MPs threaten hunting revolt

Labour's plan to ban hunting ran into serious trouble today as MPs threatened to throw out a two-year delay.

Commons leader Peter Hain raced back to Westminster from the TUC in Brighton amid fears of a humiliating defeat in a vote tomorrow night.

Dozens of Labour backbenchers were threatening to veto the surprise plan, revealed by the Evening Standard last week, to postpone a ban on hunting with hounds until November 2006.

A senior government figure admitted: "It is on a knife edge. We're confident there will be a delay - but we don't know how long it will be for."

Mr Hain was thought to be in talks with anti-hunting MPs in an effort to reach a compromise or persuade them to go along with the two-year delay. Some backbenchers favour a delay of just one year, which would see the ban implemented in November next year.

However, that carries a huge risk for Labour because it could fall in the run-up to a general election, creating a political crisis that would throw off course the party's plans for schools and hospitals.

The nightmare scenario for Labour strategists is the general election being delayed by unforeseen events beyond the expected date of 5 May next year until the autumn or 2006.

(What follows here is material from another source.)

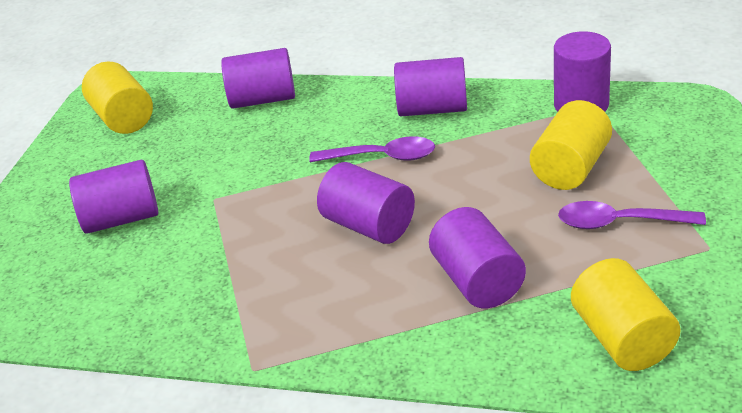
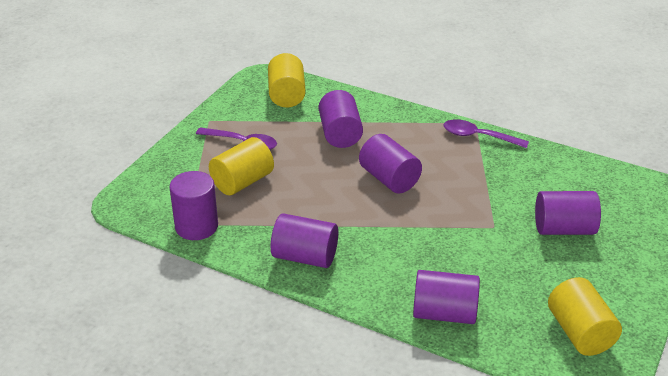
camera: 170 degrees left, 0 degrees up
(382, 157) = (362, 225): purple spoon -> purple spoon (478, 136)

At worst, it could coincide with the slaughter of thousands of hounds when hunts across the country wind up their affairs.

Officially the Government's motive for wanting a delay is to give hunts time to find new jobs for redundant staff. Privately, government figures admit they are mostly concerned with the risk to an election and the threat of a court challenge to any ban under human rights legislation.

The Government got entangled in difficulties because the Bill going through Parliament states that a ban shall be implemented in just three months, coming into force early next year.

However, the Bill cannot be changed by the Commons, under parliamentary rules, if ministers want to keep the power to use the Parliament Act to overrule objectors in the House of Lords. Instead the aim is to persuade the Lords to pass the Bill with a longer delay incorporated by peers rather than by MPs.